Car Components Wheels and Tyres 

Avoiding tyre wear

Caused by over-inflation.

The tyre has been run at too low a pressure.

Wheel misalignment such as excessive toe-in or toe-out.

Constant hard cornering at high speeds.

Different wear patterns are an indication of the cause of abnormal tyre wear. But the cause is not always obvious, and a tyre may have excessive wear from more than one fault.

If a car is driven continually with the tyre pressures too high, most of its load is carried on the centre of the tread, which wears out faster than the shoulders. If it is driven continually with the tyre pressures too low, the tread on the shoulders wears faster than the centre tread.

Feathering, lifting of the tread at the groove edges, is one of the first signs that the wheels are out of alignment. The damage is caused by the wheel being dragged sideways as it moves forwards.

When wheels are misaligned, feathering is followed by excessive shoulder wear. If the wheels are pointing inwards (toeing-in), the outside shoulders are worn, predominantly on the passenger side, where it is exaggerated by the road camber. If the wheels are toeing-out, the inside shoulders are worn, this time predominantly on the driver’s side.

Severe shoulder wear together with scooped-out parts in the centre of the tread indicates excessive wear in the suspension linkages, causing the wheels to flutter on the road surface as they go forwards.

Caused by friction and heat from harsh motoring.

Constant fierce braking or faulty brakes.

Heavy braking will eventually cause a bare patch.

Exposed cords due to locked-wheel braking at high speeds.

Cornering at speed puts extra strain on one shoulder of a tyre, according to the direction of the turn. Constant hard cornering is likely to result in severe rasping of both shoulders of a tyre.

Friction and heat from harsh motoring can lead to distortion, or ridging, of the tread. Continual fierce braking (or faulty brakes) rasps the rubber from patches of tyre tread, leading to a bare patch a brake flat – that may eventually expose the crown plies and wear a hole in the casing.

Checking tyre pressure

Press the gauge cup over the valve. Replace the valve cap finger tight when you finish.

Wrong tyre pressures – particularly pressures that are too low – lead to rapid tread wear or even total tyre failure, and can affect handling. Make regular fortnightly checks, as well as checking before the start of a long journey.

Because tyre pressure increases rapidly when the tyres get hot during running, always check pressures when the tyres are cold, before the car has been driven.

Use a reliable pressure gauge or foot pump, preferably your own air-line gauges at garages can be unreliable. Inflate to the pressures recommended by the car manufacturer, given in the car handbook or service manual. Make sure tyres on the same axle are inflated to the same pressure.

Remember that tyres should be adjusted for load carrying, towing and high-speed driving.

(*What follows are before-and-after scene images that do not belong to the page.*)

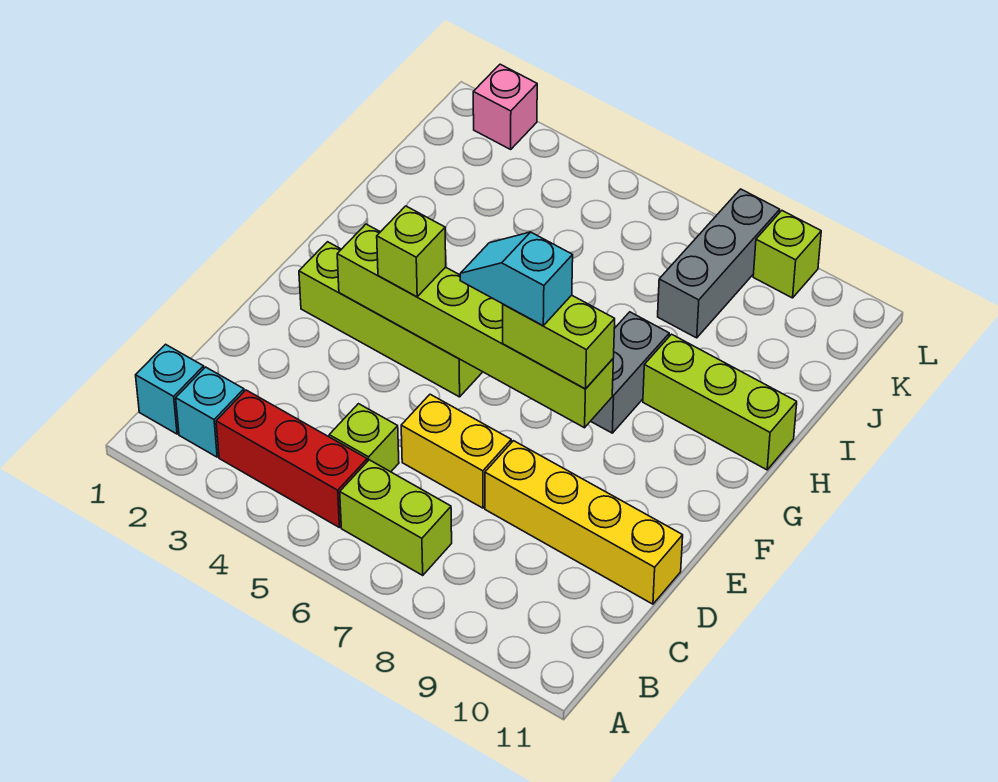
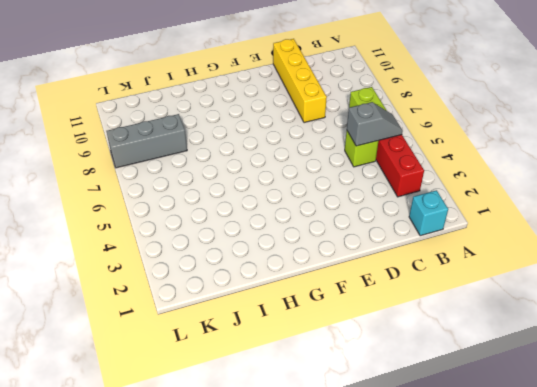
grey slope B5:C5 level 2 top C -> none
none -> cyan brick B2 level 1
none -> yellow brick D6:D7 level 1
none -> lime brick F2:F5 level 1

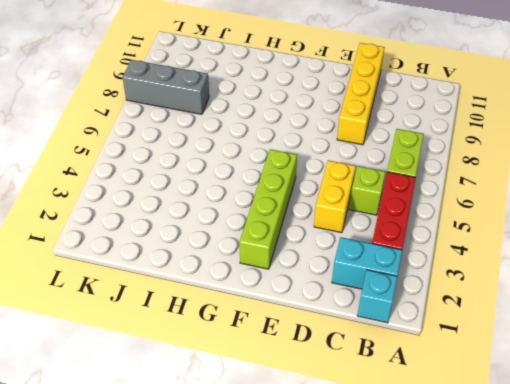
cyan brick B2:C2 level 1 -> cyan brick B2 level 1
yellow brick D4:D5 level 1 -> yellow brick D6:D7 level 1
none -> grey brick G8:H8 level 1
none -> lime brick H9:H11 level 1
none -> pink brick L2 level 1

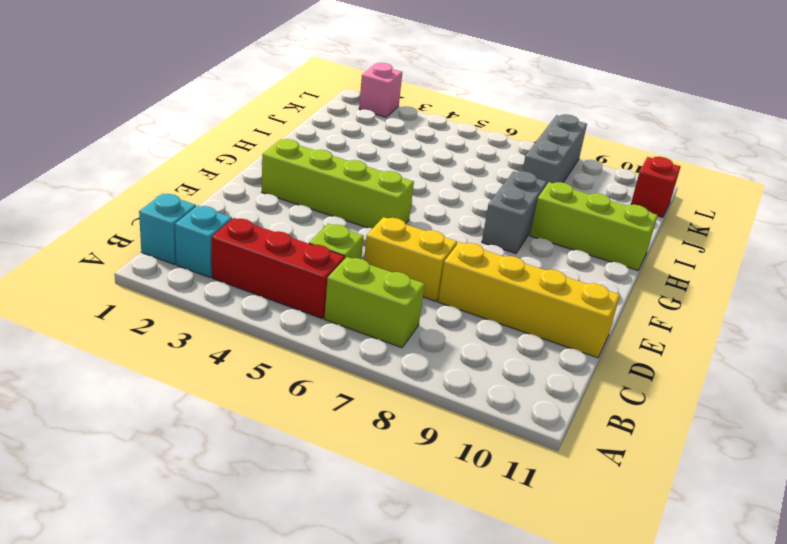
red brick K11 level 1 -> none
none -> lime brick L9 level 1
none -> lime brick F3:F8 level 2
none -> lime brick F4 level 3

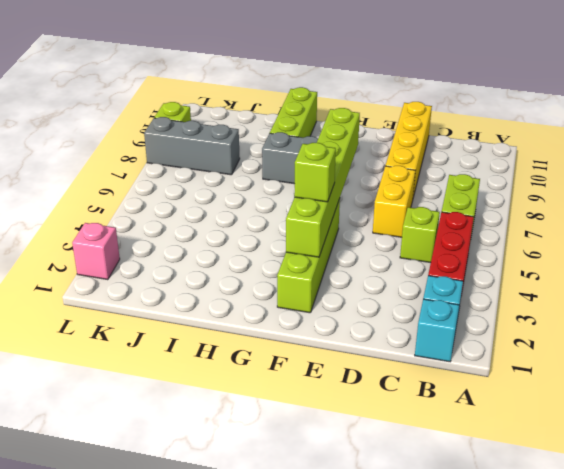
none -> lime brick F7:F8 level 3
none -> cyan slope F6:F7 level 4 top 7

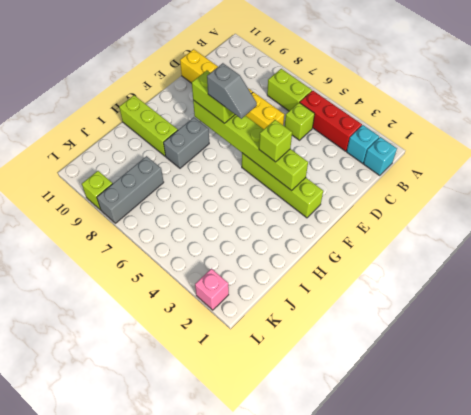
grey slope F6:F7 level 4 top 7 -> cyan slope F6:F7 level 4 top 7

Follow the recommendations given in the car handbook or service manual, or refer to the tyre manufacturers.

If the figures are not available, as a rough guide increase rear tyres 4-6 psi for a maximum load or when towing, and all tyres 3-6 psi for sustained high-speed driving.

Do not lower tyre pressures in bad weather. It does not give a better grip on snow, ice or wet roads – in fact it closes the tread pattern and reduces grip, as well as damaging the tyre carcass.